No10 spokeswoman on Syria bombing: “PM was aware that UK pilots were involved and what they were doing.”
— steve hawkes (@steve_hawkes) July 17, 2015
This revelation makes “current debate over whether Britain should carry out such strikes somewhat obsolete,” staff lawyer at Reprieve Jennifer Gibson said in a statement on Friday.
“It is alarming that Parliament and the public have been kept in the dark about this for so long,” she added.
An extract from the MoD response to Reprieve’s FOI request says: “UK military personnel embedded with the USA, French and Canadian armed forces have been authorized to deploy with their units to participate in coalition operations against ISIL [Islamic State].
“These personnel include pilots flying ISR and Strike missions against ISIL targets using the equipment of those units. Of these three nations only the USA and Canada are operating in Syrian airspace.”
Govt to launch cross party review into future of freedom of information act.
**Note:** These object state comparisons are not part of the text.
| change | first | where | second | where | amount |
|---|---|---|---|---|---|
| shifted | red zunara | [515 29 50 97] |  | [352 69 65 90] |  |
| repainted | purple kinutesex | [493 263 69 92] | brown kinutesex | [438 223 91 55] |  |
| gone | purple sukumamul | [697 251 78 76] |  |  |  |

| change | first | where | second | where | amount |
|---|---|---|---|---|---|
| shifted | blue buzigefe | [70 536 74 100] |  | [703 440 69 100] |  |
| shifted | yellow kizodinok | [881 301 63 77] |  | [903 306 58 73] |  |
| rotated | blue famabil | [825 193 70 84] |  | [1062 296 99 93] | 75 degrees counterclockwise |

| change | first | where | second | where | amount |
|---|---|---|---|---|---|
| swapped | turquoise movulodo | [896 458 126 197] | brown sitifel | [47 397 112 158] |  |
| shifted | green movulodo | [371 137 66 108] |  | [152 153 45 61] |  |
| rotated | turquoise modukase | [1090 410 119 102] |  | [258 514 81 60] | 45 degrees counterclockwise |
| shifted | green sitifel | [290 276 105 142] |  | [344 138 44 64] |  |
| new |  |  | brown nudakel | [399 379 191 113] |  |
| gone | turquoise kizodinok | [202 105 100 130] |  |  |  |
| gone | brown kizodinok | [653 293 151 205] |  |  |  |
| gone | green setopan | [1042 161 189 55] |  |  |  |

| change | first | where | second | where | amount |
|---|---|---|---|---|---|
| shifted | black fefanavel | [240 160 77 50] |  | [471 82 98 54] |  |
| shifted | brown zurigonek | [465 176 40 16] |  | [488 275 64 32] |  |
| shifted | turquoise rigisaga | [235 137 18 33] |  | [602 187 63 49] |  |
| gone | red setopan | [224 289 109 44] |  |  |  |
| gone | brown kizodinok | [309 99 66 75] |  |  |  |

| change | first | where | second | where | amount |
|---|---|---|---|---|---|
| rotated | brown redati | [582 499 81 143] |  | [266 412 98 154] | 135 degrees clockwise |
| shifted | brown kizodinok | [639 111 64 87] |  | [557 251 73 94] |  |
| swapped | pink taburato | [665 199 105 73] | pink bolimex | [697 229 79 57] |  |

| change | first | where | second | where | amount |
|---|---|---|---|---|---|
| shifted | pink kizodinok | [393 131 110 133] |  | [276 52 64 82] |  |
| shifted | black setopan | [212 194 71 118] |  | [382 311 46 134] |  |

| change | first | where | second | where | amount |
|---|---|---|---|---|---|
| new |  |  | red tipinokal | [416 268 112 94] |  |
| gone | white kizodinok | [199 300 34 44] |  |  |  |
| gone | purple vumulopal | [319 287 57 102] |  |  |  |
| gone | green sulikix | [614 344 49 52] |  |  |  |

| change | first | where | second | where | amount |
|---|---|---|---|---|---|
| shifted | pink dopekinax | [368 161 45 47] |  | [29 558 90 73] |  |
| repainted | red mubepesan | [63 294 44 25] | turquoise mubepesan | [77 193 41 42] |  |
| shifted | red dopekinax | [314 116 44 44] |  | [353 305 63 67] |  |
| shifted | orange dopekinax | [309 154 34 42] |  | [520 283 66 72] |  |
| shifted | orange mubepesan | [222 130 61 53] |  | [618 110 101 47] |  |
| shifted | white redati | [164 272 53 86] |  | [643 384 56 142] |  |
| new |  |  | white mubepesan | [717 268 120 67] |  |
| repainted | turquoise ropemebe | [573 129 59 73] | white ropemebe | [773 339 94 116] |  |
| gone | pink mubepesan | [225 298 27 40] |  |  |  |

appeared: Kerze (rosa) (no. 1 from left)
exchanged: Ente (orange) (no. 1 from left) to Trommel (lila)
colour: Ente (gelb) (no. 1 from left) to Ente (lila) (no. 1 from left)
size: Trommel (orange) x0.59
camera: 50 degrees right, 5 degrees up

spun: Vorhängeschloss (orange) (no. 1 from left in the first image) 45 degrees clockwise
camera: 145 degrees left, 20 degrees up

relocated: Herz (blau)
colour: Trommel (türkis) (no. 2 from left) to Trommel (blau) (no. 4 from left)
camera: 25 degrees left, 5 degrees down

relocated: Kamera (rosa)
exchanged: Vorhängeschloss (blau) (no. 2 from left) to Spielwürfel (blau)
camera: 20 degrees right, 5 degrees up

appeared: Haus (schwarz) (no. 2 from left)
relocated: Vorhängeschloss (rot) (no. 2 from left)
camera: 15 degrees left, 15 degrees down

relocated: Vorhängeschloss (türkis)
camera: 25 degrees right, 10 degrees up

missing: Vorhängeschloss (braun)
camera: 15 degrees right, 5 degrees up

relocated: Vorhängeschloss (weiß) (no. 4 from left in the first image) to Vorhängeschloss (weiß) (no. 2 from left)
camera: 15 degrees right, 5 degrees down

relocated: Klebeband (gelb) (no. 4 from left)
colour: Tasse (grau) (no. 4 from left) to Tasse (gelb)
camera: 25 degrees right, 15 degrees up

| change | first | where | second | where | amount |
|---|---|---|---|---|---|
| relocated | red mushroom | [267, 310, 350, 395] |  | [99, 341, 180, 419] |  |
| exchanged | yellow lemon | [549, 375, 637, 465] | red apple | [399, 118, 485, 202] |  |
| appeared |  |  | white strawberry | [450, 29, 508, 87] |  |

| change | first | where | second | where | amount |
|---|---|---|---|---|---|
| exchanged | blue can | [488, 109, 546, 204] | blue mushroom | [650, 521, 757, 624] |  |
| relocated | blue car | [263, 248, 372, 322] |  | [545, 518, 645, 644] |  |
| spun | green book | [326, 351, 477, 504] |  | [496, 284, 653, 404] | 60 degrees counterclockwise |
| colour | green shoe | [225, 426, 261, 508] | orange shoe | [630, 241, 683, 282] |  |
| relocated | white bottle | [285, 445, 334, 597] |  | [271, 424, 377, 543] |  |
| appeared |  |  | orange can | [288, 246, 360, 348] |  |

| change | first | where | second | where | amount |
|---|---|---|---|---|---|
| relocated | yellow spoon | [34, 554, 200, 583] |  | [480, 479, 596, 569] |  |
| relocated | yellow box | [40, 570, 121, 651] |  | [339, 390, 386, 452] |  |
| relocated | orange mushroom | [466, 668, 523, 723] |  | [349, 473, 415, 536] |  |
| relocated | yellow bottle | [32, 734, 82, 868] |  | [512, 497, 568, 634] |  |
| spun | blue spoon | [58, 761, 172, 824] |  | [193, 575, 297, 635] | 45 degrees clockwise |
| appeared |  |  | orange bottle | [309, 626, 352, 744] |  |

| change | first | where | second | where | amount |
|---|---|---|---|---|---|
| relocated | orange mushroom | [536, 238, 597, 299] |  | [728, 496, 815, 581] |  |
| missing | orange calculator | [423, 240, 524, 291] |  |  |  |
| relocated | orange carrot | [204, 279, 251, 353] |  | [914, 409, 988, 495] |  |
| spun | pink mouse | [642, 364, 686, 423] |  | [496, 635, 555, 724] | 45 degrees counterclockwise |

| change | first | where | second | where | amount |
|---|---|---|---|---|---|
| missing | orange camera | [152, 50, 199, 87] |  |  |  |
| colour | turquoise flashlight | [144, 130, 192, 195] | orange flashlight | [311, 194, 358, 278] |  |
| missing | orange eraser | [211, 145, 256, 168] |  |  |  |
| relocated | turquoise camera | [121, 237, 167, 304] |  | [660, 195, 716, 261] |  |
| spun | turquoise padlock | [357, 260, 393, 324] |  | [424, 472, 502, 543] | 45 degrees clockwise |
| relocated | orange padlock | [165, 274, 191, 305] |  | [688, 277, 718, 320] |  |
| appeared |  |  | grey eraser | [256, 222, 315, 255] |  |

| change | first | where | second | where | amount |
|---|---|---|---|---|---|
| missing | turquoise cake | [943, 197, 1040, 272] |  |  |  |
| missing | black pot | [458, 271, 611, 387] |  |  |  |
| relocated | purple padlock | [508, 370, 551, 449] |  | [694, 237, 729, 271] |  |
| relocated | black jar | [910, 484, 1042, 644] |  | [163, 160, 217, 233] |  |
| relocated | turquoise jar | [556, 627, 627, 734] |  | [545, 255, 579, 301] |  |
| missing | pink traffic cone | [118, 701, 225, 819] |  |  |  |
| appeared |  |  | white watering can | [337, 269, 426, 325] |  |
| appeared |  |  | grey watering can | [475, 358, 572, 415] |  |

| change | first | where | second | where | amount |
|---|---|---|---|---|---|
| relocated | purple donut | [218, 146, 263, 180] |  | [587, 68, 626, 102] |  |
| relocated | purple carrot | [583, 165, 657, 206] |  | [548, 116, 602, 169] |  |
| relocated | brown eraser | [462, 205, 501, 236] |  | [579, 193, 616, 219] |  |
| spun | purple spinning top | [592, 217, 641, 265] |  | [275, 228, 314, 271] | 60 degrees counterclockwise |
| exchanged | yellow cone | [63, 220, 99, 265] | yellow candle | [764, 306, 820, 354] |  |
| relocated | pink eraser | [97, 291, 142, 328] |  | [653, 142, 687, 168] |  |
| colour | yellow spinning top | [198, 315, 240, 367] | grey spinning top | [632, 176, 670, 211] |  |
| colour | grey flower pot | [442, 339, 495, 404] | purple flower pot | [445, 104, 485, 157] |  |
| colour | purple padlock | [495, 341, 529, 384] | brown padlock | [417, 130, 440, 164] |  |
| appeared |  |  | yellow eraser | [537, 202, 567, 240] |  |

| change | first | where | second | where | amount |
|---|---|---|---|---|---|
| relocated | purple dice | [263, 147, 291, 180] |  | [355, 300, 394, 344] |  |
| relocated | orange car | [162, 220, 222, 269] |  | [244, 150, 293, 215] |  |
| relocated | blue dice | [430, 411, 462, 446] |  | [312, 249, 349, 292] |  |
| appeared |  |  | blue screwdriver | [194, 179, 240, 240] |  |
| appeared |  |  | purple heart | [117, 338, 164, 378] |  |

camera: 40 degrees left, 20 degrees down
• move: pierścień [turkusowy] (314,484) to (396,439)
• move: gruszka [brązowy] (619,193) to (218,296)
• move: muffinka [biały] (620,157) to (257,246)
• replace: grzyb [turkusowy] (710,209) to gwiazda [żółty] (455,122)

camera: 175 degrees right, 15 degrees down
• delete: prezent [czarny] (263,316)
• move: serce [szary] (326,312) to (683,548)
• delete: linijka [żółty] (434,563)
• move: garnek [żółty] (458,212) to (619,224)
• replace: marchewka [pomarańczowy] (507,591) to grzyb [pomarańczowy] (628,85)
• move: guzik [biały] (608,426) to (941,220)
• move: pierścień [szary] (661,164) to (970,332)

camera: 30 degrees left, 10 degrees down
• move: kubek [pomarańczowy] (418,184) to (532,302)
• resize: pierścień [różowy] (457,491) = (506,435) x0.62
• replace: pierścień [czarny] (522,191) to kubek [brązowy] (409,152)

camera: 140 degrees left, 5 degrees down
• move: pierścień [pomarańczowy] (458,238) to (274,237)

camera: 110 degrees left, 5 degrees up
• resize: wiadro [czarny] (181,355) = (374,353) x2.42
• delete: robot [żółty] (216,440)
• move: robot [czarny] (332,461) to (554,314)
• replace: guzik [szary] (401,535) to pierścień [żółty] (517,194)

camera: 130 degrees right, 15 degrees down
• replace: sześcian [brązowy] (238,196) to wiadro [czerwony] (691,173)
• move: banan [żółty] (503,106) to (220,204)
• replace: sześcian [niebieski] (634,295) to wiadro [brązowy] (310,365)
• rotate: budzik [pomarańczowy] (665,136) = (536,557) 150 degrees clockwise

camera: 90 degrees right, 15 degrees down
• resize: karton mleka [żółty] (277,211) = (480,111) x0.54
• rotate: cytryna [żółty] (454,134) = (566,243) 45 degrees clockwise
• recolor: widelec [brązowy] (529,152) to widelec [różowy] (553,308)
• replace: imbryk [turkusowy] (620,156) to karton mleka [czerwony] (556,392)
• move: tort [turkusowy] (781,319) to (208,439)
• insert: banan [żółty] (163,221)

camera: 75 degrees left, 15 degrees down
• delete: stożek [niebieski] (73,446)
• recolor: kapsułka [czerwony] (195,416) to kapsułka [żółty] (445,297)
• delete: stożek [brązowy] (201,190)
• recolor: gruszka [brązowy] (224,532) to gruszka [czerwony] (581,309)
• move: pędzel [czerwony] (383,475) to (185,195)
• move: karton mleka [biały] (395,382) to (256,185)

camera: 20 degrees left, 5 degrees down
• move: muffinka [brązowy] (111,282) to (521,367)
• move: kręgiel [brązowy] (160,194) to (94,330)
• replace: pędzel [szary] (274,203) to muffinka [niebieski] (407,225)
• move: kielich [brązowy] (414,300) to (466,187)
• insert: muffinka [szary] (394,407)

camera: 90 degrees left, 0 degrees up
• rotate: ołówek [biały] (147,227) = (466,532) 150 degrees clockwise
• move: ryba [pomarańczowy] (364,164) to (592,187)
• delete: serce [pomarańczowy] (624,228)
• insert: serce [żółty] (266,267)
Not ideal day after an FoI confirms UK pilots bombing in Syria
— Patrick Wintour (@patrickwintour) July 17, 2015
The admission says that “UK Embeds operate as if they were the host nation’s personnel, under that nation’s chain of command,” bringing into question the legal basis from UK personnel’s apparently long-running involvement in airstrikes on Syria.
The revelations have created immediate dissent in the government, with Tory MP John Barron telling the BBC that Parliament had said “no to military intervention.“
“Those troops or individuals should be withdrawn from the embedded program whilst this vote holds sway, while it stills hold authority, until we vote again.”
While the UK has been involved in airstrikes against Islamic State (IS, formerly ISIS/ISIL) in Iraq since September 2014, UK MPs voted against military intervention in crisis-ridden Syria in August 2013. The outcome of the vote caused considerable embarrassment to Prime Minister David Cameron, who openly backed the move.
Key words “not currently”. https://t.co/1jzX7C8RR4
— Jonathan Beale (@bealejonathan) July 17, 2015
Responding to a question put by then-Labour Leader Ed Miliband at the time, Cameron vowed to seek another vote before extending combat operations to Syria.
Following June’s terror massacre in Tunisia which left 30 British tourists dead, senior political and military figures in the UK have once again started to push for airstrikes in Syria. In 2013, Britain’s proposed military intervention in the war-torn state was aimed at overthrowing Syrian President Bashar Assad. Recent debate on UK airstrikes in the region has focused on obliterating IS militants operating there.
UK Defence Secretary Michael Fallon recently said the extension of British bombing operations to Syria was a logical move. Speaking at an airpower conference held in London on Thursday, he compared IS to Nazi fascists from the 1940s.
The Labour party has called for an explanation from the MoD by Monday morning.